Build vs buy: what the Salto Games founders would tell you
Ask Brad and Matt what they'd tell another studio founder at the start, and they give the same answer.
Brad: "I would never start a game studio and build it all myself. It feels like a huge investment up front when you're not sure if the product you're trying to build is going to pay it back. All the time you're spending building tech is time away from the game itself."
If what you need to build has already been built, why duplicate the work? If you build your own version you'll find issues – it won't be battle-tested. With Metaplay, it is.
Matt Down
CTO at Salto Games
Matt: "You want to be focused. If you want to do something innovative and new, it should be the bit that other studios aren't doing. It shouldn't be reinventing the wheel every two days. Build what makes your game studio – not what everyone else is doing."
For Salto, that focus has meant a globally launched game, a lean team, and a LiveOps roadmap they're building into with confidence. The infrastructure question was answered at the start.
Want to see how Metaplay fits your stack? Talk to us or explore the docs.
FAQ
How did the founders of Salto Games build a globally launched mobile game with a small team?
They chose Metaplay before writing a line of game code – a deliberate decision from people who'd built games at scale before and knew which infrastructure choices compound over time. With schema migration, A/B testing, and LiveOps tooling in place from day one, a single engineer could own features end-to-end. Horse Racing Solitaire launched globally in February 2026 with a team of three.
What is Metaplay's shared programming model?
Metaplay uses a single C# codebase for both client and server logic, with the server authoritative for all game state. Game engineers can build features end-to-end without needing a separate server specialist for every feature. For small studios, this significantly reduces the engineering headcount required to ship and operate a live game.

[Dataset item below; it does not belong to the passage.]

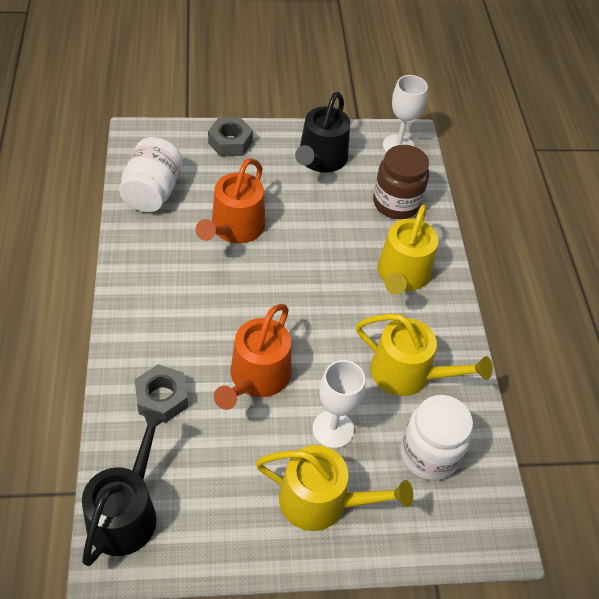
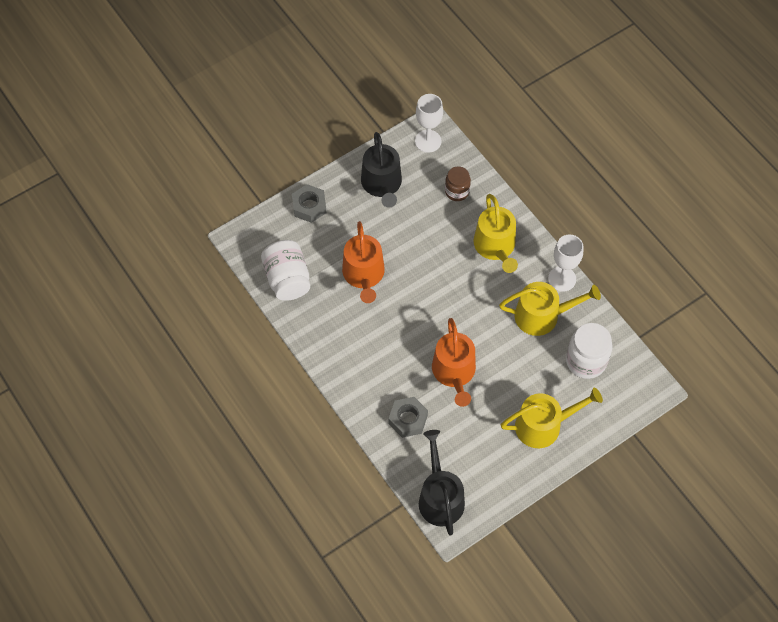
camera: 25 degrees left, 10 degrees up
(333, 429) = (521, 378): white goblet -> white goblet (562, 279)
(396, 203) = (457, 191): brown jar -> brown jar, size x0.63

Should a new game studio build or buy their backend?
Brad Grievson, COO of Salto Games: "I would never start a game studio and build it all myself. It feels like a huge investment up front when you're not sure if the product you're trying to build is going to pay it back. All the time you're spending building tech is time away from the game itself." For early-stage studios, building typically means hiring server engineers, constructing testing infrastructure, and maintaining custom systems – all before shipping a single feature.
What happens to our game if Metaplay discontinues their service?
Metaplay provides full source code access from day one, and the contract is structured so that if Metaplay were ever to terminate, studios keep the SDK and can continue operating independently. This was a key factor for Salto – and for their investors. "We could bring everything in-house and keep operating," says Brad Grievson. "That protection matters."
How does Metaplay handle scaling for small game studios?
Metaplay manages schema migration and player state automatically – the point where many games running on custom backends encounter serious problems. As player numbers grow after launch, updates that would otherwise risk breaking existing save files or player data are handled safely. For Salto Games, this meant being able to scale UA post-launch with confidence rather than anxiety about whether the infrastructure would hold up.
Is Metaplay suitable for a studio with no dedicated backend engineers?
Yes. Salto Games launched and scaled Horse Racing Solitaire globally with a team of three – with no dedicated backend or server engineers. Metaplay's managed cloud handles infrastructure and scaling, while the shared C# programming model means existing game engineers can handle server-side features without specialist knowledge.